A short pytest locks in the invariant that a derived entity is always linked back to its source:

from pathlib import Path
from rdflib.namespace import PROV
from capture_lineage import build_graph

def test_derivation_is_present(tmp_path):
    src = tmp_path / "in.gpkg"
    out = tmp_path / "out.gpkg"
    src.write_bytes(b"source-bytes")
    out.write_bytes(b"derived-bytes")
    g = build_graph(src, out, "reproject")
    derivations = list(g.subject_objects(PROV.wasDerivedFrom))
    assert len(derivations) == 1
    assert list(g.objects(None, PROV.wasGeneratedBy)), "missing generating activity"
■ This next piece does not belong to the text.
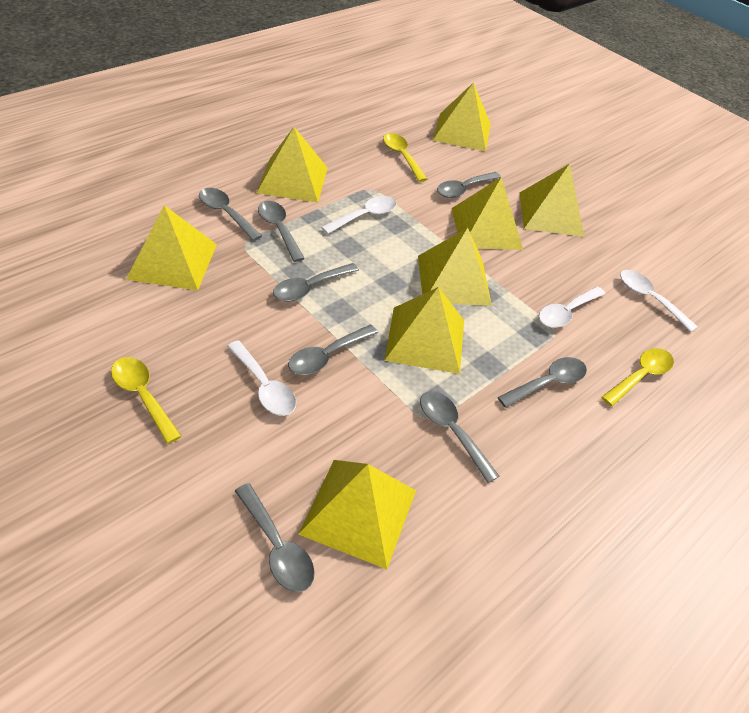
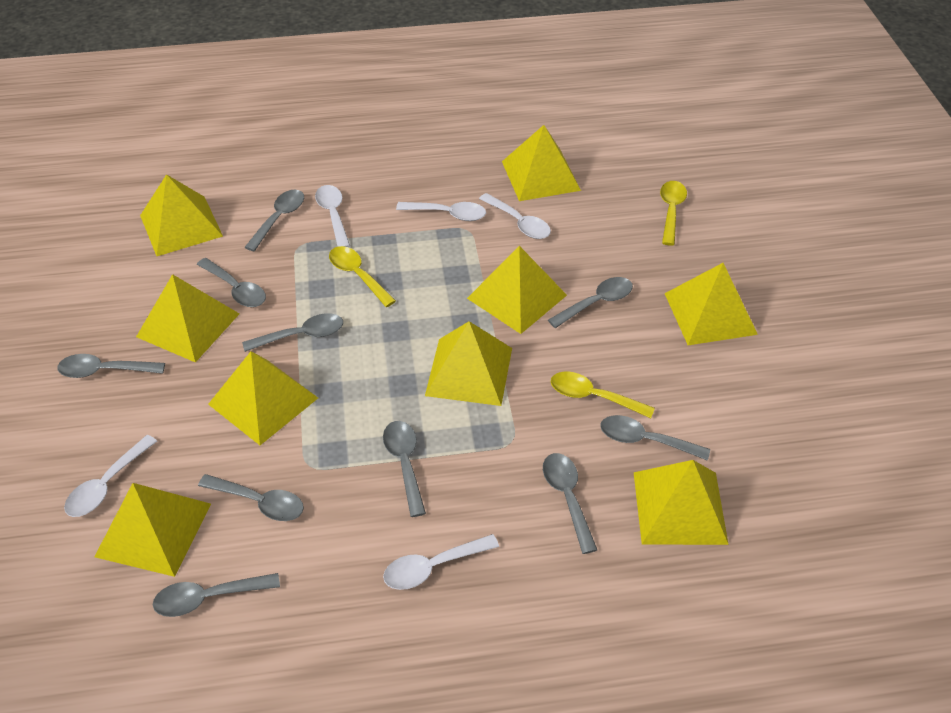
grey spoon: 8 -> 10
white spoon: 4 -> 5
yellow pyramid: 8 -> 9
To gate it in CI, add the check to a pull-request workflow so any pipeline change that stops emitting lineage is caught before merge — the same enforcement pattern used across CI/CD validation and policy enforcement for spatial data:

# .github/workflows/lineage-smoke.yml
name: Lineage smoke test
on:
  pull_request:
    paths:
      - 'pipelines/**/*.py'
      - 'capture_lineage.py'
jobs:
  lineage:
    runs-on: ubuntu-latest
    steps:
      - uses: actions/checkout@v4
      - uses: actions/setup-python@v5
        with:
          python-version: '3.11'
      - run: pip install "rdflib>=7.0" pytest
      - run: pytest tests/test_capture_lineage.py

Long-term compliance best practices

  • Key entities by content, not path. A SHA-256 of the file contents makes the same dataset version resolve to the same node across runs, machines, and years, so independently captured steps merge into one coherent chain.
  • Always type timestamps as xsd:dateTime. Pass datatype=XSD.dateTime and an ISO 8601 string with a timezone, or SPARQL date-range queries over your provenance silently return nothing.
  • Record parameters, not just the verb. “reproject” alone is not auditable; “reproject from EPSG:27700 to EPSG:4326” is. Attach the operative parameters to the activity.
  • Pin and record the agent version. The software that ran the step is part of the evidence. Bump the agent label whenever the pipeline changes so a defect can be scoped to the runs it affected.
  • Serialize to both Turtle and JSON-LD. Turtle is the human-auditable archival copy; JSON-LD feeds the same harvesters that consume your catalog records, keeping one provenance model for two audiences.
  • Hash the serialized graph into your evidence store so the lineage record itself cannot be edited after the fact.